We also need the upper bound of each range which is lower bound + 10 - 1 or

FLOOR(age/10) * 10 + 10 - 1

Finally, we concatenate both into a string like this:

TO_CHAR(FLOOR(age/10) * 10) || '-' || TO_CHAR(FLOOR(age/10) * 10 + 10 - 1)

This creates '0-9', '10-19', '20-29' etc.

Now our SQL looks like this:

SELECT 
TO_CHAR(FLOOR(age/10) * 10) || ' - ' || TO_CHAR(FLOOR(age/10) * 10 + 10 - 1),
COUNT(*)
FROM tbl
GROUP BY FLOOR(age/10)

Finally, apply an order and nice column aliases:

SELECT 
TO_CHAR(FLOOR(age/10) * 10) || ' - ' || TO_CHAR(FLOOR(age/10) * 10 + 10 - 1) AS range,
COUNT(*) AS frequency
FROM tbl
GROUP BY FLOOR(age/10)
ORDER BY FLOOR(age/10)

However, in more complex scenarios, these ranges might not be grouped into constant chunks of size 10, but need dynamical clustering.
Oracle has more advanced histogram functions included, see http://docs.oracle.com/cd/E16655_01/server.121/e15858/tgsql_histo.htm#TGSQL366

Credits to @MatthewFlaschen for his approach; I only explained the details.

飘落散花 2024-09-02 06:54:24

这是一个在子查询中创建“范围”表,然后使用它对主表中的数据进行分区的解决方案:

SELECT DISTINCT descr
  , COUNT(*) OVER (PARTITION BY descr) n
FROM age_table INNER JOIN (
  select '1-10' descr, 1 rng_start, 10 rng_stop from dual
  union (
  select '11-20', 11, 20 from dual
  ) union (
  select '20+', 21, null from dual
)) ON age BETWEEN nvl(rng_start, age) AND nvl(rng_stop, age)
ORDER BY descr;

Here is a solution which creates a "range" table in a sub-query and then uses this to partition the data from the main table:

SELECT DISTINCT descr
  , COUNT(*) OVER (PARTITION BY descr) n
FROM age_table INNER JOIN (
  select '1-10' descr, 1 rng_start, 10 rng_stop from dual
  union (
  select '11-20', 11, 20 from dual
  ) union (
  select '20+', 21, null from dual
)) ON age BETWEEN nvl(rng_start, age) AND nvl(rng_stop, age)
ORDER BY descr;
下雨或天晴 2024-09-02 06:54:24

我必须按照一小时内出现的交易数量对数据进行分组。
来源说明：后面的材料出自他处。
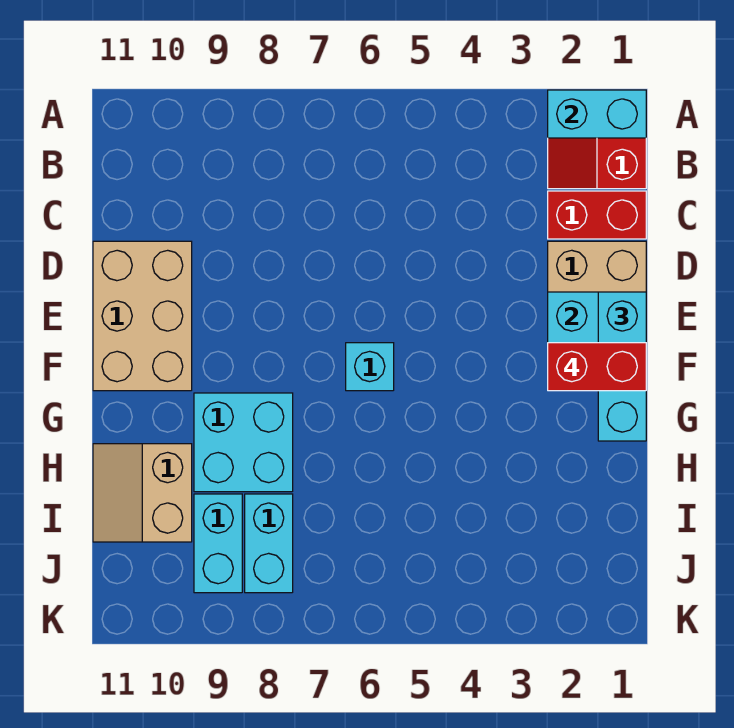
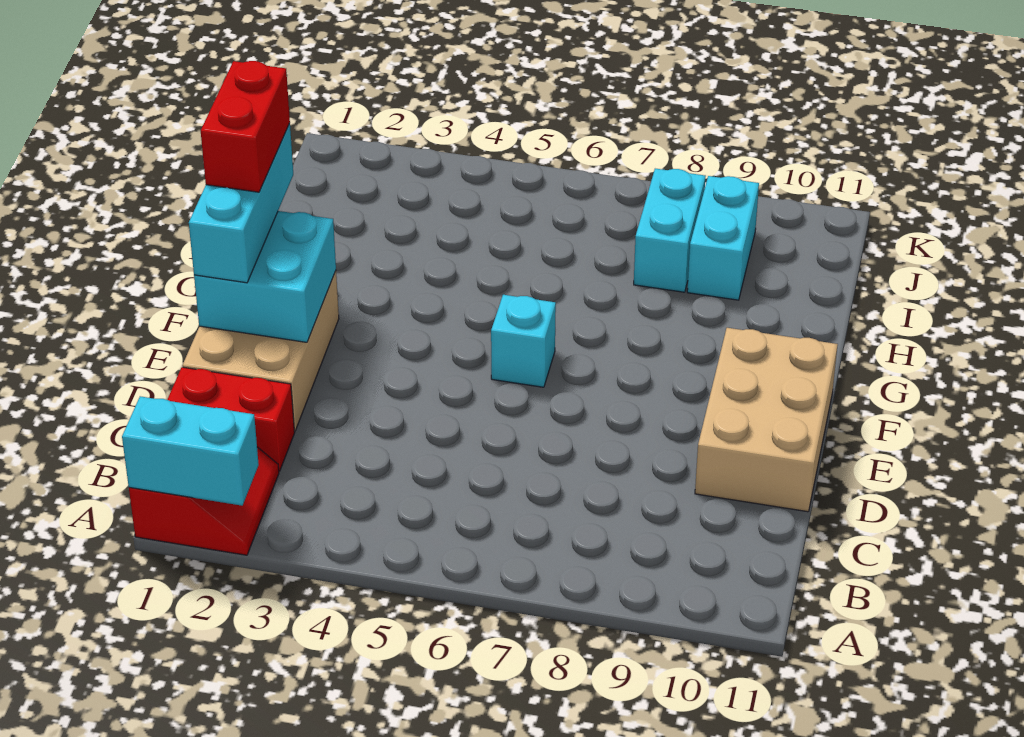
red brick F1:F2 level 4 -> red brick F1:G1 level 4
cyan brick G8:H9 level 1 -> none
tan slope H10:I11 level 1 top 10 -> none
我通过从时间戳中提取小时来做到这一点:

select extract(hour from transaction_time) as hour
      ,count(*)
from   table
where  transaction_date='01-jan-2000'
group by
       extract(hour from transaction_time)
order by
       extract(hour from transaction_time) asc
;

给出输出:

HOUR COUNT(*)
---- --------
   1     9199 
   2     9167 
   3     9997 
   4     7218

如您所见,这提供了一种对每小时记录数进行分组的简单方法。

I had to group data by how many transactions appeared in an hour. I did this by extracting the hour from the timestamp:

select extract(hour from transaction_time) as hour
      ,count(*)
from   table
where  transaction_date='01-jan-2000'
group by
       extract(hour from transaction_time)
order by
       extract(hour from transaction_time) asc
;

Giving output:

HOUR COUNT(*)
---- --------
   1     9199 
   2     9167 
   3     9997 
   4     7218

As you can see this gives a nice easy way of grouping the number of records per hour.

空城旧梦 2024-09-02 06:54:24

将age_range表和age_range_id字段添加到您的表中,并按其分组。

// 原谅 DDL,但你应该明白这个想法

create table age_range(
age_range_id tinyint unsigned not null primary key,
name varchar(255) not null);

insert into age_range values 
(1, '18-24'),(2, '25-34'),(3, '35-44'),(4, '45-54'),(5, '55-64');

// 再次原谅 DML,但你应该明白这个想法

select
 count(*) as counter, p.age_range_id, ar.name
from
  person p
inner join age_range ar on p.age_range_id = ar.age_range_id
group by
  p.age_range_id, ar.name order by counter desc;

如果你愿意,你可以完善这个想法 - 在age_range 表中添加 from_age to_age 列等 - 但我会把它留给你。

希望这有帮助:)

add an age_range table and an age_range_id field to your table and group by that instead.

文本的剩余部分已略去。